Using fake resumes for two equally qualified candidates–one childless, one a mom—the researchers found that the mother was 100-percent less likely to be hired when she applied for a position. Mothers were consistently ranked as less competent and less committed than women who were not moms. "I was not surprised to find that mothers were discriminated against, but I was very surprised by the magnitude of the discrimination," wrote Shelley Correll, now an associate sociology professor at Stanford University and one of the lead researchers. "With gender or race, we often talk about the subtle ways that stereotypes are disadvantaging. With mothers, the effects were huge, such as being about 100% less likely to be recommended for hire than
childless women and being offered much lower starting salaries."

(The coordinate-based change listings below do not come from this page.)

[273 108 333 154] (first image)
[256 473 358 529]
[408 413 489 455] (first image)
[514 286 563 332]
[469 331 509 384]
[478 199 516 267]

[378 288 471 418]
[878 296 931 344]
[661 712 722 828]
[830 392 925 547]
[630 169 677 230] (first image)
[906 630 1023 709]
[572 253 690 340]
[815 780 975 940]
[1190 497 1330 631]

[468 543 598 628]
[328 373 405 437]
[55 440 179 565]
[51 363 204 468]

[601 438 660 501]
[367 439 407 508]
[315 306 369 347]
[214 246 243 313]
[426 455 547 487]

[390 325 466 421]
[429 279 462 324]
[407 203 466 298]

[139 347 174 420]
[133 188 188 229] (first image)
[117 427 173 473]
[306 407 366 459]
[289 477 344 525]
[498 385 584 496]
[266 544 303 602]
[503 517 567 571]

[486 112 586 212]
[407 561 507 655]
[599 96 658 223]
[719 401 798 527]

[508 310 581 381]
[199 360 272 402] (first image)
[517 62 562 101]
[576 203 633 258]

As for men, fathers got higher ratings than guys without kids.

In another study by the researchers, fake resumes were used to apply to 638 real jobs (entry-level and mid-level marketing and business jobs) during an 18-month period. Tracking interview requests, childless women got 2.1 times as many callbacks as mothers with similar credentials. There was no difference among fathers and childless men.

Any work that shines light on discrimination against any group of workers is valuable. My only concern with the first part of this particular study, which received a prestigous work-family research award, is that the fake resumes of fictional women were reviewed and acted upon by "paid undergraduate volunteers." Sure, some of the undergrads may one day work their way into hiring manager positions, and that's a big concern if they look at mothers negatively when they get there. I think (and hope) you'd get a very different outcome if all of the resumes were placed before seasoned HR professionals, though the second part of the study is truly discouraging. If the women's experience and skill sets were truly similar, a good hiring manager would not see a negative in motherhood. A really good one would see the added value that a parent's perspective can bring to a job.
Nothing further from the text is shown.